A second writer can still write a biography about the same person; he just can't use the same words. He has got to express it in a different manner. And so with chip, we want to take the same concept and just apply the normal fair use doctrine to fair reverse engineering.

And the way you do that is you don't copy the thing directly for a mere $100,000; what you do is you study the operation of the chip. You take that chip and you say, how does it work? We publish what the specifications are, and the guy says, OK, I can do that better than they did it.

And so you can implement those exact same functions. You just can't do it with that specific picture. You'd use a different picture. And that's perfectly fair in our minds, and I think it's perfectly fair under the normal copyright doctrines. By doing that, you can reduce the cost. You can improve the performance. You have seen how one person did it. The second time around, you're going to do it better.

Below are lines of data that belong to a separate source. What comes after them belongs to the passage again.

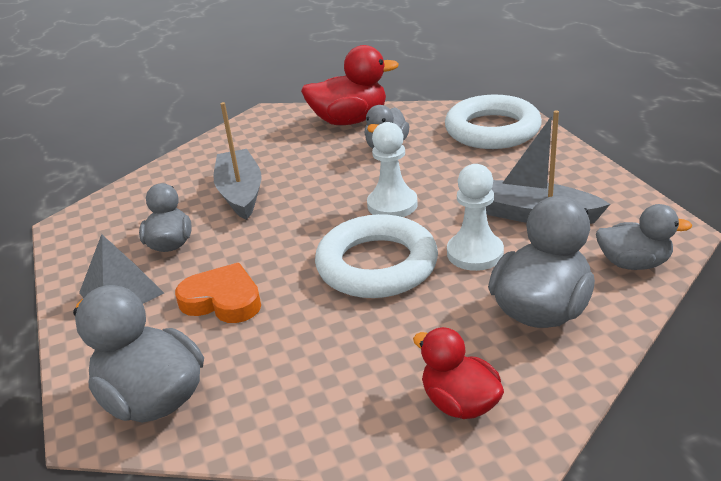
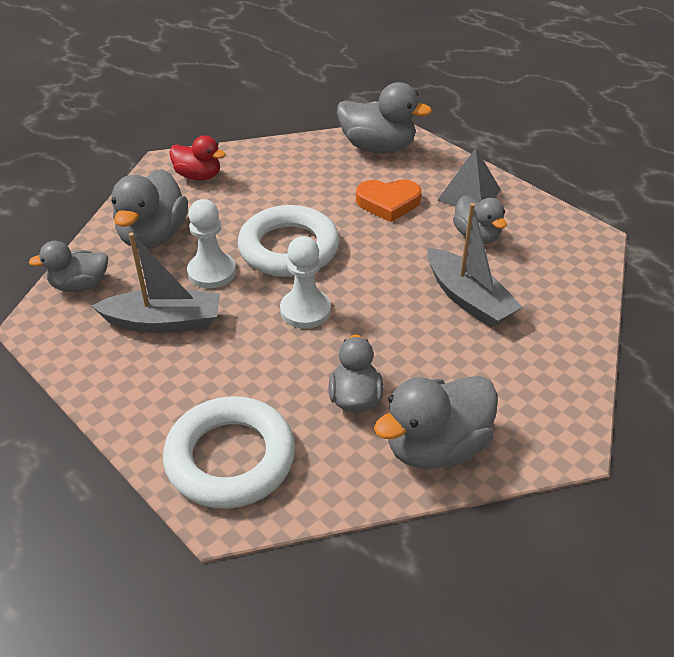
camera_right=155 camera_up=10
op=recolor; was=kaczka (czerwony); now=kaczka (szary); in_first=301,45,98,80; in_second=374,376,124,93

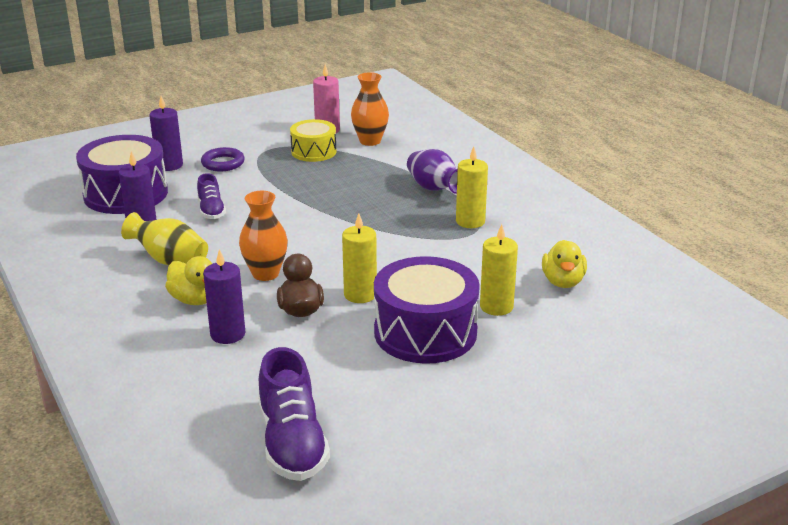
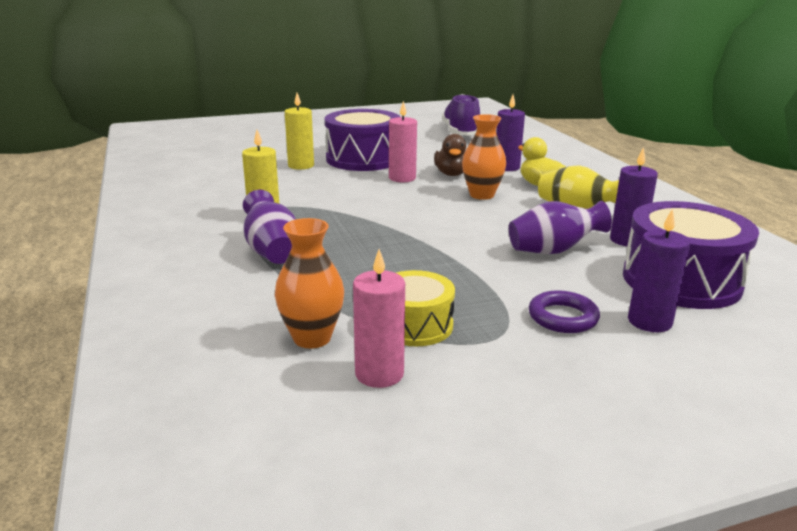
camera_right=-170 camera_up=-5
op=delete; was=kaczka (żółty); in_first=542,240,45,48
op=replace; was=but (fioletowy); now=wazon (fioletowy); in_first=197,173,29,46; in_second=509,201,103,53
op=recolor; was=świeca (żółty); now=świeca (różowy); in_first=342,213,35,90; in_second=389,101,28,81

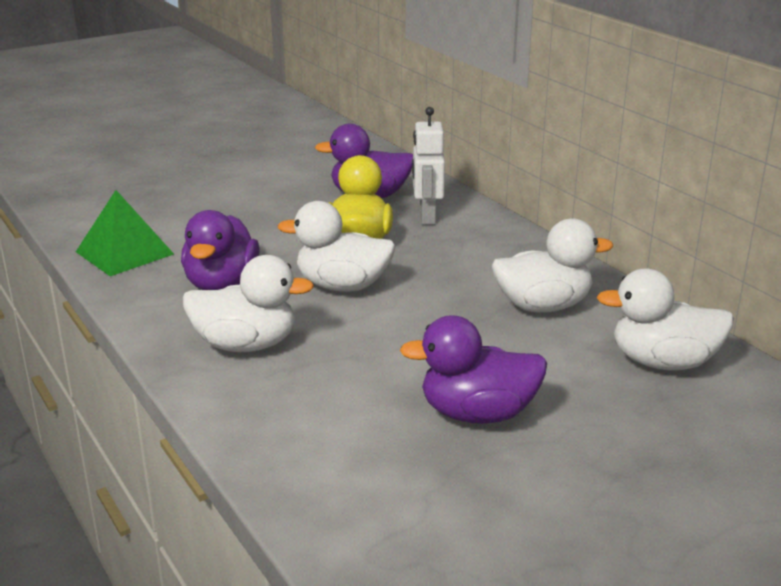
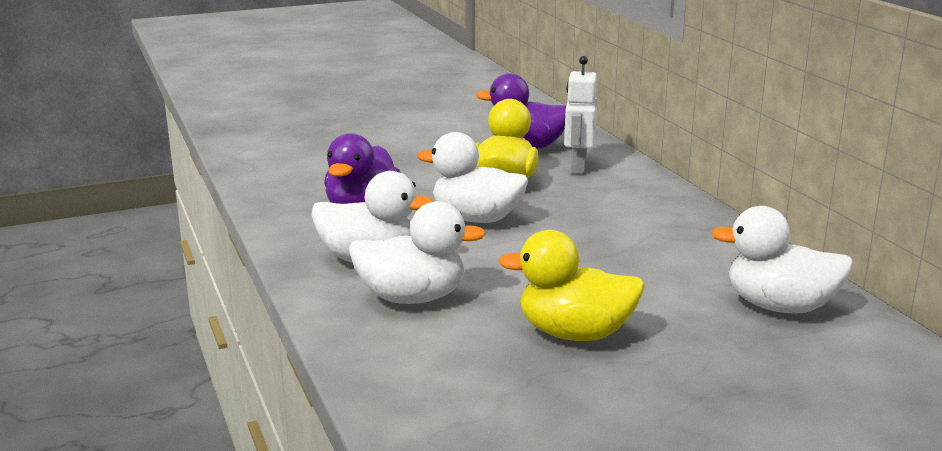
camera_right=10 camera_up=-5
op=delete; was=piramida (zielony); in_first=76,190,98,86
op=move; was=kaczka (biały); in_first=492,218,121,95; in_second=349,201,137,103
op=recolor; was=kaczka (fioletowy); now=kaczka (żółty); in_first=400,315,147,109; in_second=498,230,147,111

Now, the difference between reverse engineering and direct copying is that reverse engineering is going to cost about 25 percent of the original design, and it's also going to advance the state of the art. You're going to have a better chip; whereas the copying, you're just directly copy. So you're really not advancing the state of the art. All you're going to do is copy it, manufacture it cheaper, and therefore discourage the design of innovative chips.

The last thing I want to go to is the economics of this thing. The chip is not very useful by itself. You have to have a family of these chips, and you have to have additional products to help the customer design a system.

So the typical cost of a chip family like this one, which happens to be what is known as the 8086, will cost in the neighborhood of $80 million, so that that is broken down to about $4 million, what I call the main chip, which is this CPU, central processing unit. So that was $4 million by itself, but it is not useful unless you have done a study of the market.

So how can a broad group of customers use that so you can sell many of these chips? That is another $36 million. Then you are going to have to develop additional chips, and then you are going to have to develop development tools, which is a hardware system, a computer system, to allow your customer to use that chip, and the software that goes with it.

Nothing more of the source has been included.